SAN ANSELMO (CBS SF) -- Curbside parklets gave restaurants a vital economic lifeline during the height of the COVID pandemic, but now their future is the source of a heated debate among downtown San Anselmo business owners.
Officials recently delayed a vote on whether to make parklets permanent and they're not alone. Many other Bay Area cities are also struggling to find a solution and the right balance.
Belinda Wickwire invested her heart and soul into her downtown San Anselmo jewelry store.
"This is my blood, sweat, and tears," said Wickwire, owner of Belinda Wickwire Jewelry. "I'm here all the time. It's a dream for me to have a store. So for that to be taken away, it just breaks my heart."
She said the parklet that gave the next-door restaurant, Cucina San Anselmo, is now endangering her survival.
"The sightline was immediately gone," she said. "As you drive by, it's no longer you see my store."
She and some retailers said the parklets also take away valuable parking spots.
"A lot of my customers are older people and they can't walk and they can't bike here," said Wickwire.
"When people circle town and they don't find a place to stop, they don't come spend money in our stores. And that's real problem for us," said Staysea Colteaux, owner of Dogville, a pet boutique store.
They raised the question -- "Is it fair to take public spaces and turn them into private use for the restaurants?"
"I have no issue with paying maybe a fee, to have, to rent those parking spaces or whatever would be fair to town," said Donna Seymour, owner of Cucina San Anselmo.

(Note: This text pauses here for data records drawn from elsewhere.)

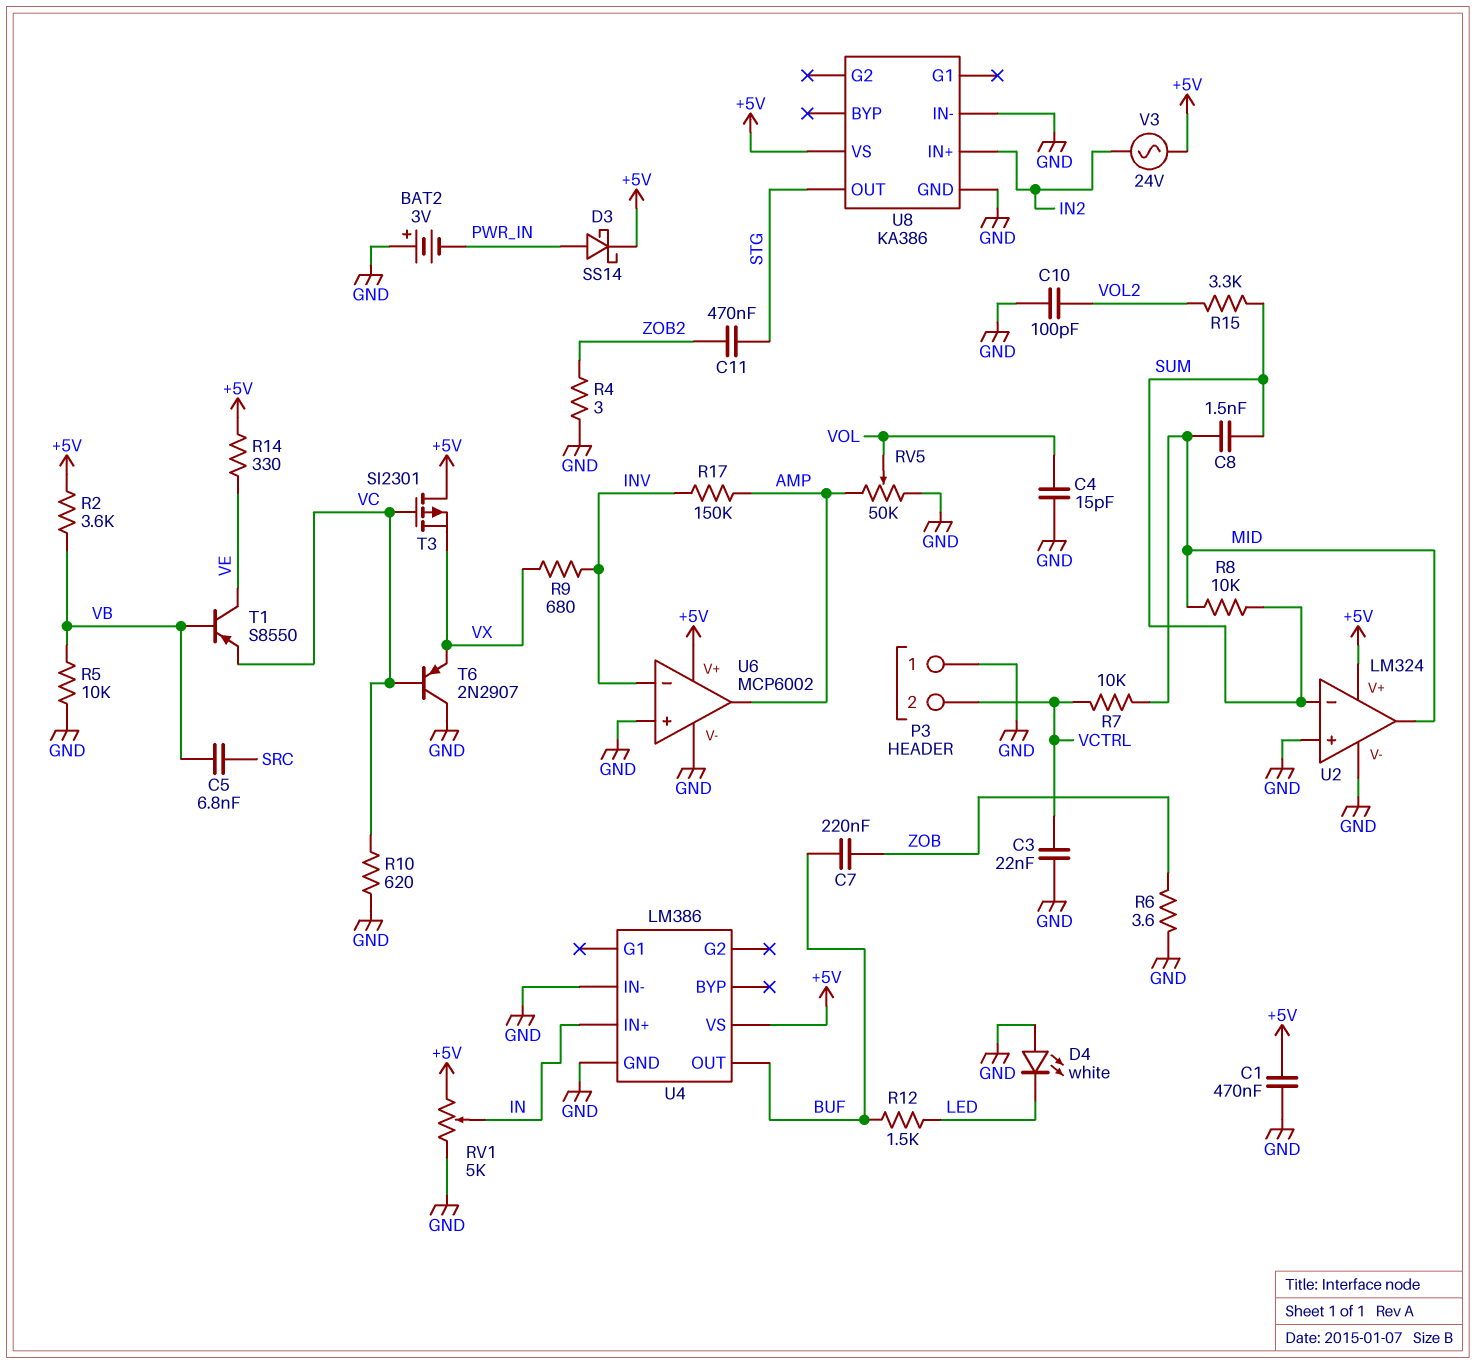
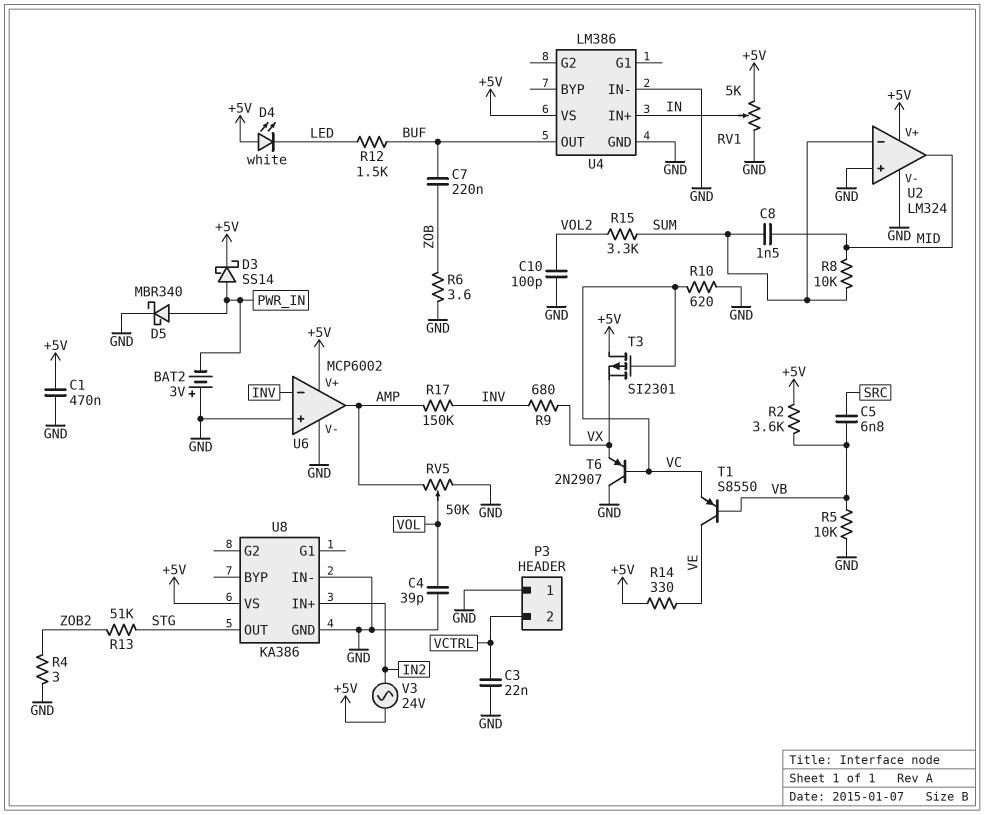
C4: 15pF (GND, VOL) -> 39pF (GND, VOL)
C11: 470nF (STG, ZOB2) -> none
D4: LED white (A GND, K LED) -> LED white (A +5V, K LED)
D5: none -> schottky MBR340 (A PWR_IN, K GND)
R7: 10k (MID, VCTRL) -> none
R13: none -> 51k (STG, ZOB2)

Seymour said the parklet and outdoor dining are why her 24-year-old restaurant is still in business.
"There're still a lot of people who are not willing to go inside," Seymour said. "There's still people who are unvaccinated. There are still people worried about upticks in cases."

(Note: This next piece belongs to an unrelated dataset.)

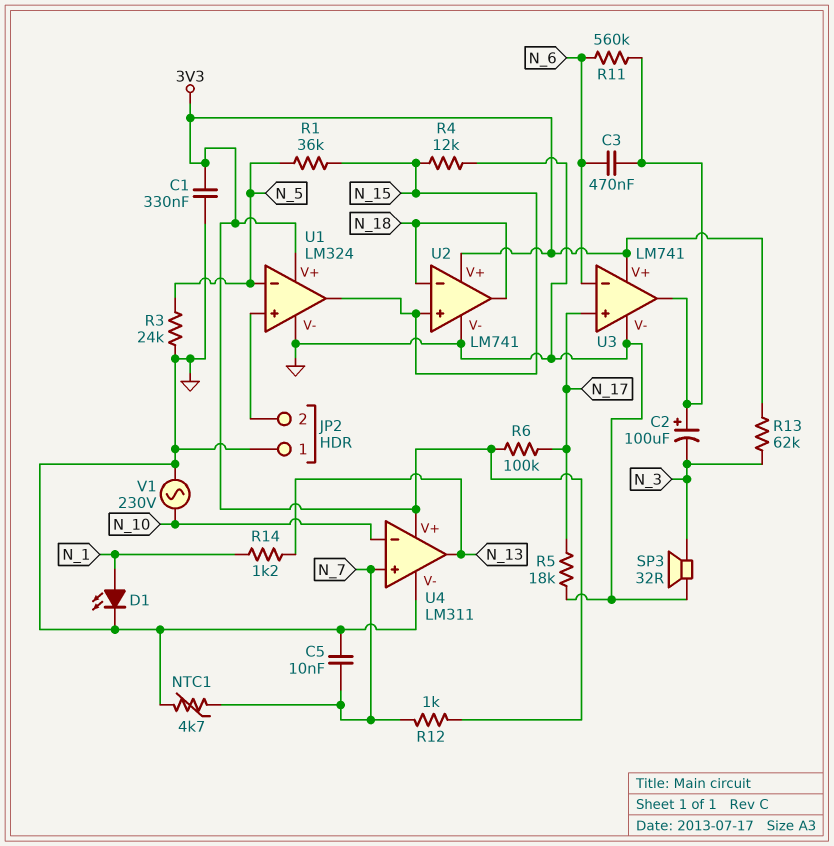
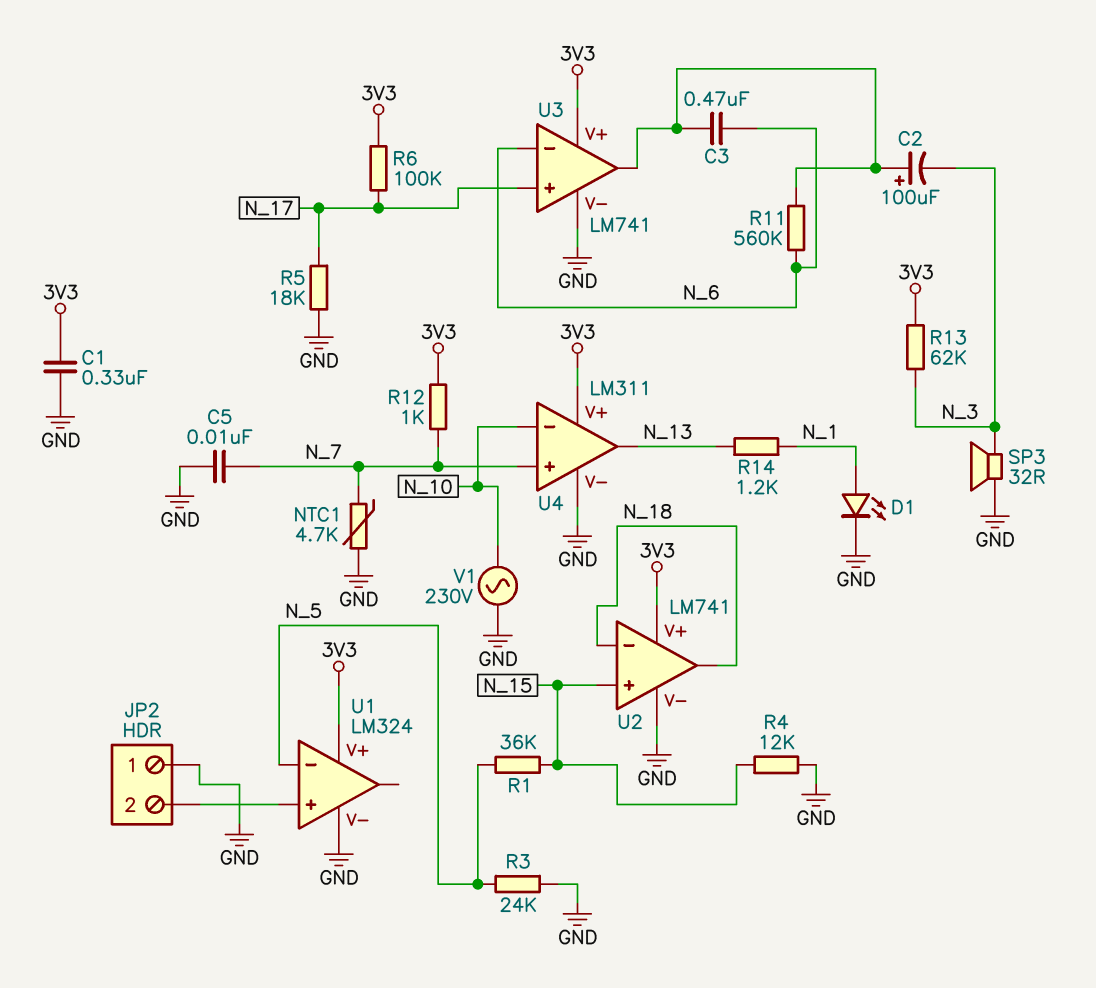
U1 pin out: N_15 -> none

Supporters said the parklets provide vibrancy in downtown and attract foot traffic.
"Absolutely benefits us," said Frank Gomez, owner of Wink Optics. "We've seen our practice grow through COVID and as the parklets are here. And I asked the patients how they heard about us. 'Oh, we were down here dining at Cucica'"
Both sides have so far failed to reach a compromise.
"Let's have that discussion and if everything is back to normal, if that's a possibility, I'd be happy to take the parklet down," said Seymour.
"We just want to get along and succeed together," said Wickwire.
At the most recent meeting, San Anselmo town leaders directed staff to come up with a solution that can benefit both restaurants and retailers.